Se lo dijeron mientras esperaban en el pasillo. Se dieron la vuelta, salieron por las cocinas y se fueron a pescar al lago de Abalema. El rector calificó su conducta de inadmisible y los dos fueron suspendidos.

—¿De qué, exactamente? —preguntó el profesor Mondrian Kilroy.

Exactamente no lo sabía nadie. De manera que la suspensión fue suspendida.

Más o menos en aquel mismo período Shatzy se acordó de que, si querían adquirir una roulotte, era particularmente importante tener un automóvil. «En efecto», dijo Gould, constatando lo curioso que era que no se les hubiera ocurrido antes. Shatzy dijo que quizá sería conveniente hablar del tema con el padre. Tendrá un coche, ¿no?, en alguna parte. Es un hombre. Los hombres siempre tienen un coche, en alguna parte. Gould dijo «en efecto». Luego añadió que de todos modos era mejor no contarle nada de la roulotte. Evidente, dijo Shatzy.

—¿Diga?

—¿Señorita Shell?

—Yo misma.

—¿Va todo bien por ahí?

—Sí. Sólo tenemos un pequeño problema.

—¿Qué problema?

—Necesitaríamos su automóvil.

—¿Mi automóvil?

—Sí.

—¿De qué automóvil me está hablando?

—Del suyo.

—¿Me está diciendo que yo poseo un automóvil?

—Me parecía algo plausible.

—Me temo que se equivoca, señorita.

—Es sorprendente.

—¿Por qué?, ¿usted nunca se equivoca?

—No quería decir eso.

—¿Qué quería decir?

—Usted es un hombre y no tiene automóvil, eso es lo que quería decir. Es sorprendente, ¿no?

—No estoy seguro.

—Es bastante sorprendente, créame.

—¿No les bastaría con un carro armado? De ésos tengo muchos.

Shatzy vio por un momento una roulotte tirada por un carro armado.

—No, me temo que eso no resuelve nuestro problema.

—Bromeaba.

—Ah.

—¿Señorita Shell?

—¿Sí?

—¿Sería tan amable de decirme de qué problema se trata?

Shatzy se acordó de Bird, el viejo pistolero.

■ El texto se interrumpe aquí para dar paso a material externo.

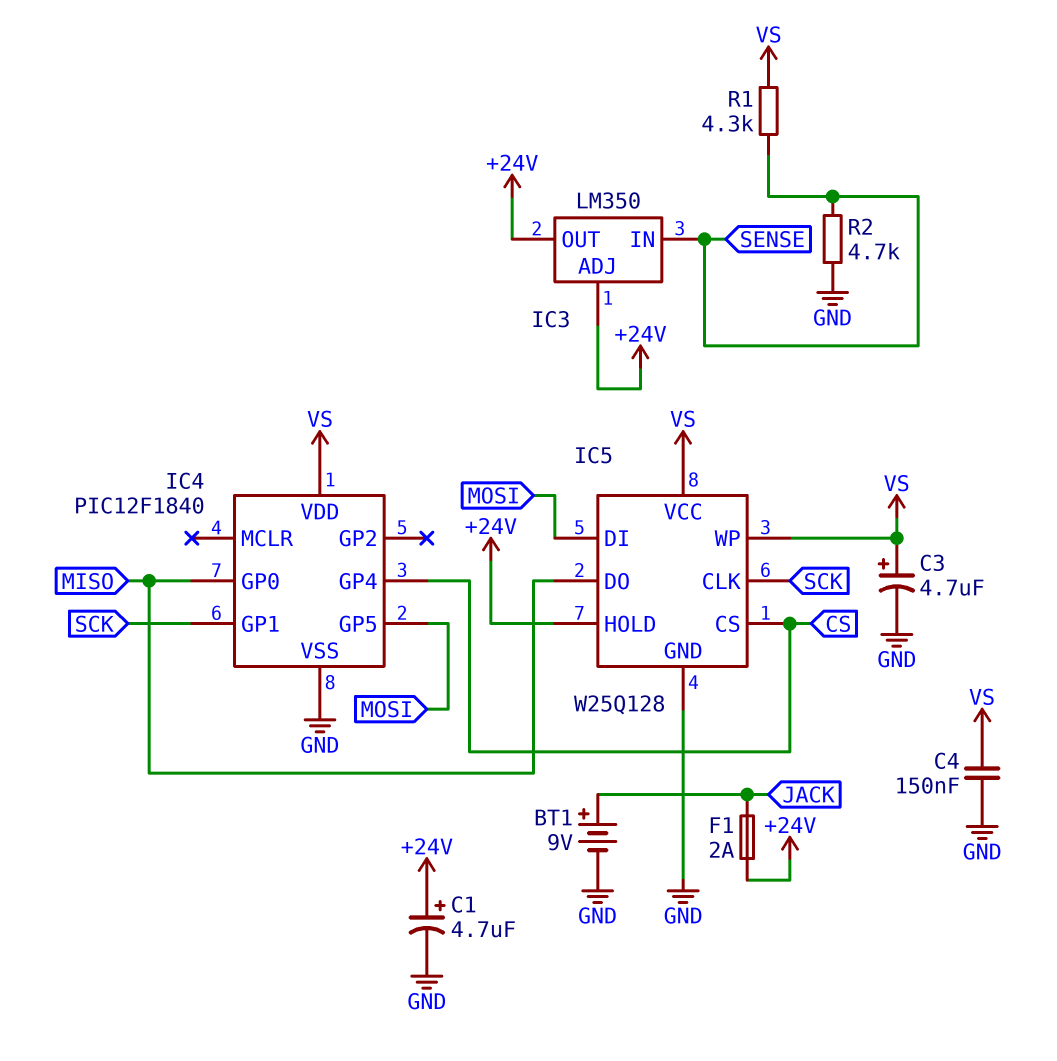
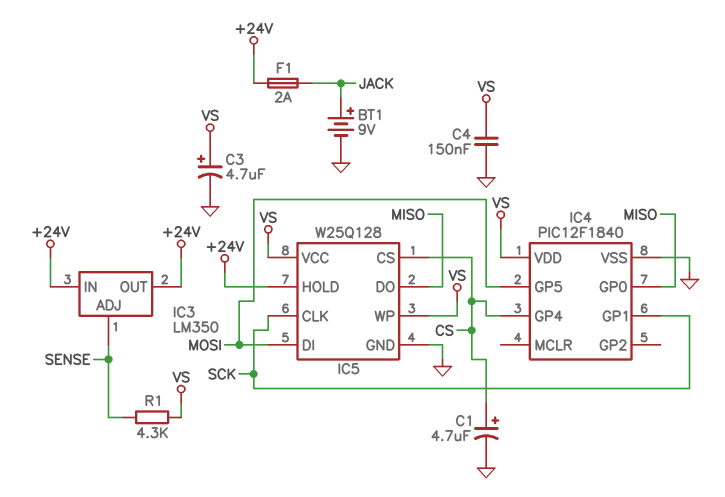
C1: 4.7uF (plus +24V, minus GND) -> 4.7uF (plus CS, minus GND)
IC3 pin ADJ: +24V -> SENSE
IC3 pin IN: SENSE -> +24V
R2: 4.7k (GND, SENSE) -> none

Qué mecanismo más raro es la mente. Trabaja como le parece.

—¿Cuál es el problema, señorita Shell?

O quizás era aquella especie de cansancio. Algo parecido al cansancio sobre los hombros. La misma música que bailaba Bird. El viejo pistolero.

—Señorita Shell, le estoy preguntando cuál es el problema, ¿le importaría responderme?

Bird.

Con senderos en la cara, surcados en infinitos tiroteos, decía Shatzy. Los ojos tragados por el cráneo, y manos de olivo, las manos veloces, ramas de invierno. Cansadas. El peine, por la mañana, mojado con agua, rayando el pelo blanco hacia atrás, ya transparente. Pulmones de tabaco en la voz que lentamente dice: Qué viento hace hoy.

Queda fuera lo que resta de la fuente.